Wi-LAN Inc., the Calgary, Alberta-based vendor of fixed wireless broadband services, has tapped media gateway maker Quintum Technologies Inc. as its integration partner for its voice-over-IP services.
Under the agreement, Quintum will provide its Tenor media gateway, which will work with any of several fixed wireless radios provided by Wi-LAN. The Quintum products will be installed at customer sites so that they can convert telephone communications to IP before being transmitted.
Quintum offers the Tenor media gateway in both analog and digital forms. The analog version can deliver between eight and 24 analog (or POTS) connections with a PBX or other source of phone traffic to an IP network. The digital version can handle up to four T1 lines. Both then send IP traffic over an Ethernet link to the Wi-LAN radios, which transmit it to a central hub. At that point, the voice traffic can be converted back to analog using another Tenor, or it can be left in IP form and sent to another VOIP carrier.
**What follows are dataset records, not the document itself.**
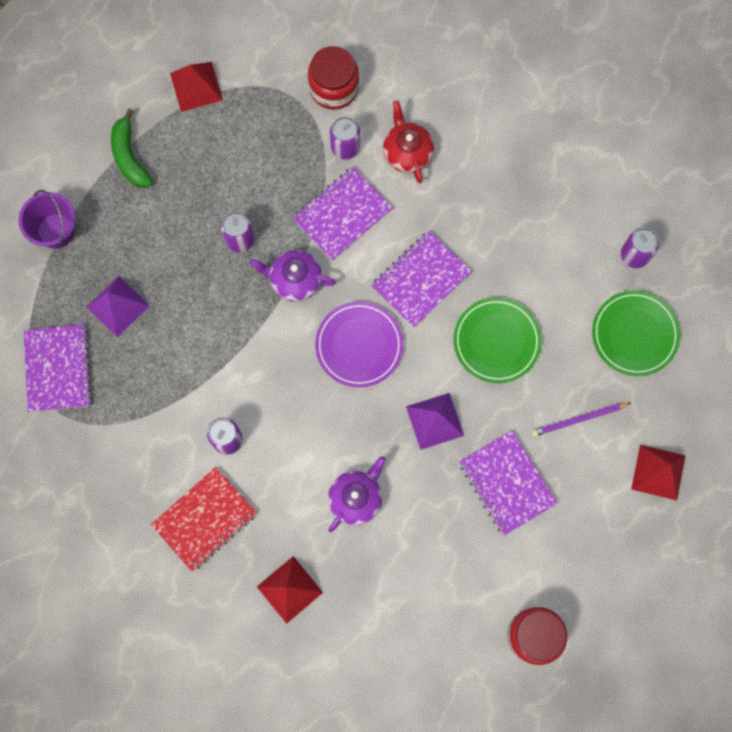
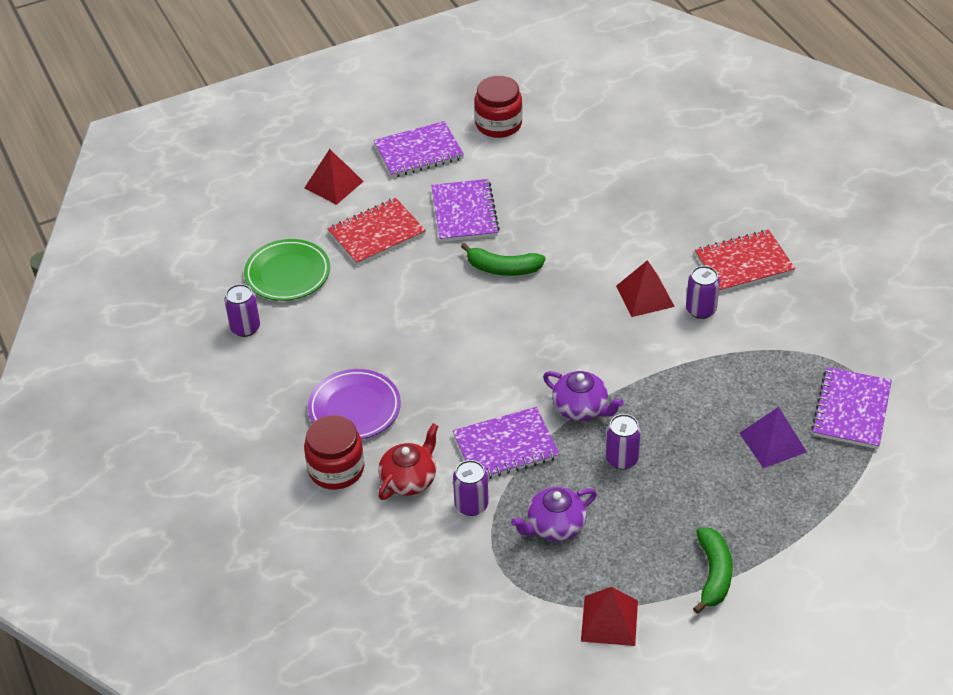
camera: 155 degrees left, 30 degrees down
(56, 231) = (820, 529): purple bucket -> none
(290, 589) = (686, 201): red pyramid -> red pyramid (645, 296)
(334, 88) = (454, 566): red jar -> red jar (336, 469)
(356, 498) = (601, 239): purple teapot -> purple teapot (555, 526)
(359, 345) = (543, 340): purple plate -> purple plate (354, 408)
(407, 152) = (409, 479): red teapot -> red teapot turned 150 degrees counterclockwise
(420, 280) = (457, 370): purple notebook -> purple notebook (419, 152)
(435, 421) = (503, 268): purple pyramid -> green banana
(496, 341) = (414, 305): green plate -> none
(578, 419) = (376, 234): purple pencil -> red notebook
According to Quintum vice president Chuck Rutledge, the wireless VOIP is completely transparent to phone users. And because a company can simply plug its existing phone system into the Quintum, a move to VOIP can be made without major upgrades.
He said wireline users have been doing this for years, but that this was a first for wireless. “We saw the opportunity to offer voice over IP over wireless infrastructure,” he said. “We’ve done complete interoperability testing,” he added.
“We’ve been selling wireless solutions primarily for data access for 12 years,” said John Seliga, vice president of marketing for Wi-LAN. “VOIP is a compelling application that users understand and recognize,” he said.
Wi-LAN offers data and now voice services in areas where wired access is difficult or impossible. Those areas may be places that are either very rural, making wired access prohibitively expensive, or areas where the capability doesn’t exist at all.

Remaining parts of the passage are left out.